The following interview is published for Issue 41 of Critical Resistance’s cross-wall, bi-lingual newspaper The Abolitionist. Issue 41 – with feature articles on ecological justice and prison industrial complex (PIC) abolition – printed June 25, 2024 and mailed to thousands of imprisoned people for free in jails, detention centers and prisons across the US and some internationally. Supporters outside of cages can sign up for paid subscriptions that sponsor free subscriptions for prisoners. Print editions are limited, so subscribe today to receive your own print copy while some are still available.

Socialism is Land in the Hands of the People

By Yvonne Busisiwe Phyllis, Craig Gilmore, and Ruth Wilson Gilmore

The Gilmores sat down with Yvonne Busisiwe Phyllis in Johannesburg, South Africa to discuss policing, land, and dignity. The three had just concluded facilitating political school on abolition, land use, and internationalism, thinking together with Abahlali baseMjondolo communities in KwaZulu Natal and Gauteng.

The Gilmores: We’d like to talk to you about how control of land is central to struggles in South Africa today in both rural and urban contexts.

Yvonne: Yes, thank you, comrades. The control of land in South Africa is very central to both the urban and rural land struggles, because many people in the land struggle agree on at least one factor: land is life. There is a difference, in many cases, between those who control the land and those who don’t, about what the land should be used for. Those who own—and control— the land decide what the land should be for. For instance, if we think about agricultural sectors, land is there for produce, for profit, for maintaining the generational wealth of land-owners. But for people who share a life in the same environment, which is to say in the farms in South Africa, land is for them to live. When the latter claim their belonging to the land, they are using different words. They are not using “profit,” “produce,” or “generational wealth”. They are using being part of the land, or “the land is there for them to raise their children,” and the land “is their home”. There’s that contestation between the people who control the land and the kinds of decisions they are making about what the land is for.

The Gilmores: Why are people with those sorts of emotional familial connections to the land leaving for the city in such numbers?

Yvonne: Well, the rural areas can be understood in two ways: the villages and the farms. There is not much for people in either, especially for work. People leave to go and find work in the city. This reality is similar to the experiences of their forefathers, because the geography of opportunity is still structured in the same way: not much is provided. Now people still go and look for better opportunities, because otherwise either you work in the farms or what is available in the small towns, and there is not much.

The Gilmores: And who owns the farms?

Yvonne: Well, in the last outdated 2017 land audit by the Department of Rural Development and Land Reform, 72 percent of individual agricultural land is owned by white men. They haven’t published another since. But if they were to, I would predict the same numbers— mainly white people owning the farmlands.
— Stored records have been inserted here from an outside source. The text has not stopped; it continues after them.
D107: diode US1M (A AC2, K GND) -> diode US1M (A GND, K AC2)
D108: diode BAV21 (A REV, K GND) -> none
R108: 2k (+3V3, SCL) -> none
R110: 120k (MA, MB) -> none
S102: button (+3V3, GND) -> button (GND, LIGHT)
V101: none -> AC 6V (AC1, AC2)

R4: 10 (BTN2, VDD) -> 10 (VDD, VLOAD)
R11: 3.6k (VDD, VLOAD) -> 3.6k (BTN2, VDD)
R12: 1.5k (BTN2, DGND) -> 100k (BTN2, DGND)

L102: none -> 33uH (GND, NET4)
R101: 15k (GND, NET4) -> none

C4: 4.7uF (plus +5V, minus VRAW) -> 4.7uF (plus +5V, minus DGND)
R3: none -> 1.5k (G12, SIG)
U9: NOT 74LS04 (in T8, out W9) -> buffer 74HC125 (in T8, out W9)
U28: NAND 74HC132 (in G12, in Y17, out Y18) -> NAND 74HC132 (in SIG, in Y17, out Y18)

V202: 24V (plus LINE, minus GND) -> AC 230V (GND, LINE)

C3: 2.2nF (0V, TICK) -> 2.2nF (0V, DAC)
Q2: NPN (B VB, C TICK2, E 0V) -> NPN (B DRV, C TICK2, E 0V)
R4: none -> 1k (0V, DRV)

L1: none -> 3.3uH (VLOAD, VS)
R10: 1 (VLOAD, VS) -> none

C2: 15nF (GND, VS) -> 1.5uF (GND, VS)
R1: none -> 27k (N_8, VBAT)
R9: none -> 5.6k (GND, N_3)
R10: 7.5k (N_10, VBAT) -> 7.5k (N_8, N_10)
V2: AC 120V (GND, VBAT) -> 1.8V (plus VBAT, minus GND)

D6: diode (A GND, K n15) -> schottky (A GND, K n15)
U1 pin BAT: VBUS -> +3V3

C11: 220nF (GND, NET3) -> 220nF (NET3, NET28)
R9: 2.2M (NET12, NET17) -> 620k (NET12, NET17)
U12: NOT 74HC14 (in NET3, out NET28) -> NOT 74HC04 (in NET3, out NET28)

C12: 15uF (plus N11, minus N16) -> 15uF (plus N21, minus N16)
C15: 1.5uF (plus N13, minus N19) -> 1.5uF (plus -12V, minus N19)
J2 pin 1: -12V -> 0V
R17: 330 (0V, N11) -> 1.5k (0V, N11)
The Gilmores: Is it your sense that people of your generation or maybe even a half generation younger than you are leaving the farm in greater numbers than your uncles and fathers and grandparents did? Do you have a different relationship to the farm than they did?

Yvonne: Yes, we definitely have different relationships to the farm. My father makes claims that would make him stay there regardless of the work and living situation, regardless of the exploitation and what people refer to as “paternalism”—the fact that four generations before him not only worked on the farm and lived on the farm, but are buried on the farm. That makes the farm part of him, the farm his ancestral home and his home. Even though that is part of my lineage, I understand the farm differently; even with that history, I would still choose not to stay.

The Gilmores: As people migrate to cities, they’re finding no housing available. People are living in housing they build for themselves on land that they have no legal right to be on. Can you explain how that process works and the sort of policing apparatuses that make it difficult for people to establish new homes?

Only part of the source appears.